Carpaccio di tonno delle Hawai con caviale osetra, melanzane, olive e salsa ai capperi

Ahi tuna carpaccio with Osetra caviar, eggplant caviar, olives and caper sauce

Sauvignon Blanc - Livio Felluga 2003

I've been on a tuna kick all summer. Tartar, sashimi and now carpaccio. I'm glad I saved the carpaccio for last....because it was by far the best of the past few months.

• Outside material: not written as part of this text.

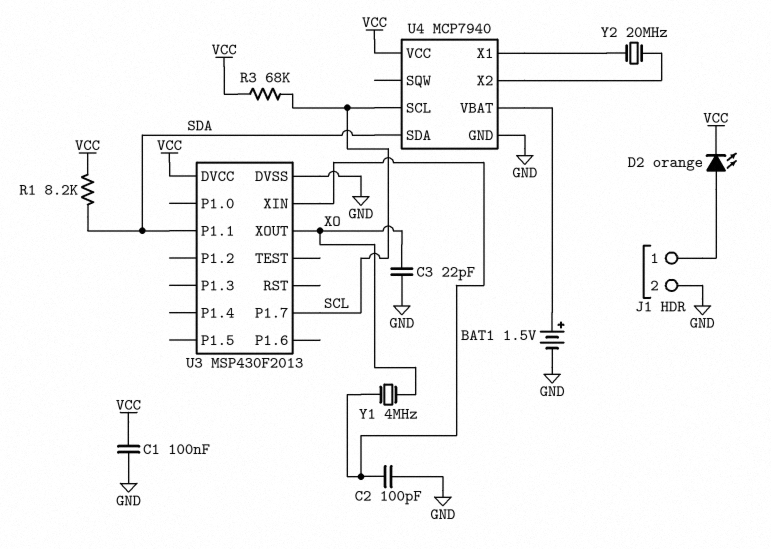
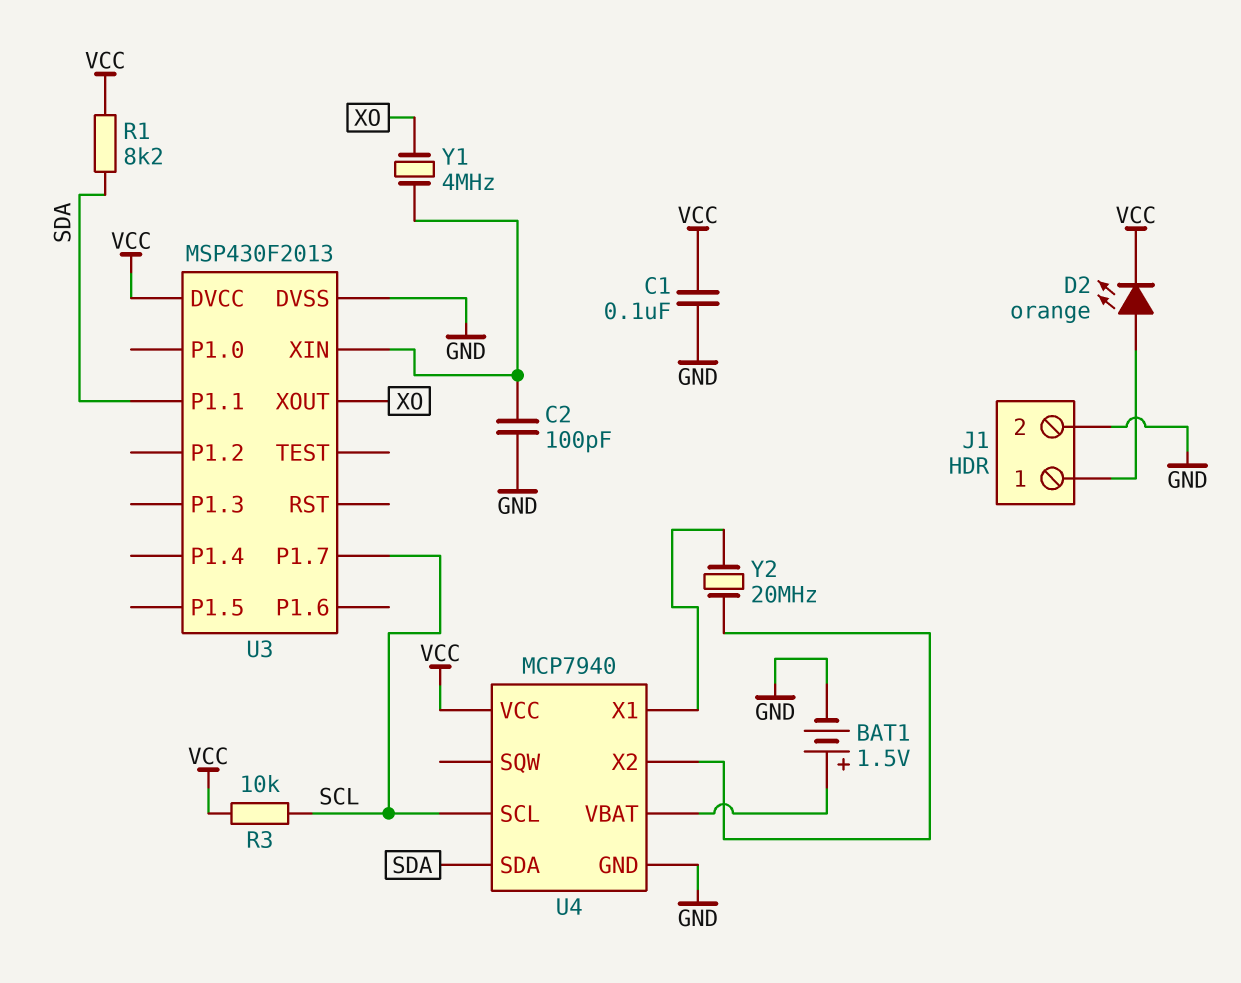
C3: 22pF (GND, XO) -> none
R3: 68k (SCL, VCC) -> 10k (SCL, VCC)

'Cannelloni' d'ostriche e portobello al Parmigiano, salsa ai ricci di mare

Wellfleet oysters 'cannelloni' with portobello mushrooms and Parmesan cheese, sea urchin sauce

Riesling - G.D. Vajra "Langhe Bianco" 2003

The Riesling arrived slightly before the oysters. I took a quick sip and "Parmesan cheese" popped into my brain. It was a definite "ah ha!" moment for me. And then presented to me are the oysters with mushrooms and Parmesan cheese. It was my moment of true revelation and appreciation for skill it takes to perfectly pair a wine with a food. Sadly, Wine Director Kathy Morgan was out of the restaurant last night so I couldn't properly express my appreciation of her skill. I wanted to be sure and note it here.

Raviolo 'aperto' all'aragosta del Maine con porri, uova di quaglia e salsa al fegato d'anatra

Free style 'open' raviolo with roasted Maine lobster, leeks, quail egg and foie gras sauce

Sangiovese Rosato- Castello di Ama 2004

I was a bit disappointed that the tasting menu only had one pasta. Oh but what a pasta it was! A huge bowl-sized ravioli with a perfectly cooked lobster claw and the most incredibly rich foie gras sauce. My mouth is watering just with the memory.

Risotto alle spugnole e piselli, con molecche della baia

Risotto of morel mushrooms and green peas, with sautéed local soft shell crab $ 28

Pinot Noir - Alois Lageder "Krafuss" 2001 $17.00

Here was appreciation and revelation #2 for the evening. I'm just not a big green pea fan in general. But combined with morels and risotto? Really, how bad and green pea-ish could it be. I tried the first bite....hmmmm....pretty tasty. I ate a bite of the perfectly sauteed soft shell crab and then another bite of the risotto. All of a sudden, the dish was transformed. The two worked perfectly together. My green pea phobia melted away and I would have liked to lick the bowl clean! Wonderful.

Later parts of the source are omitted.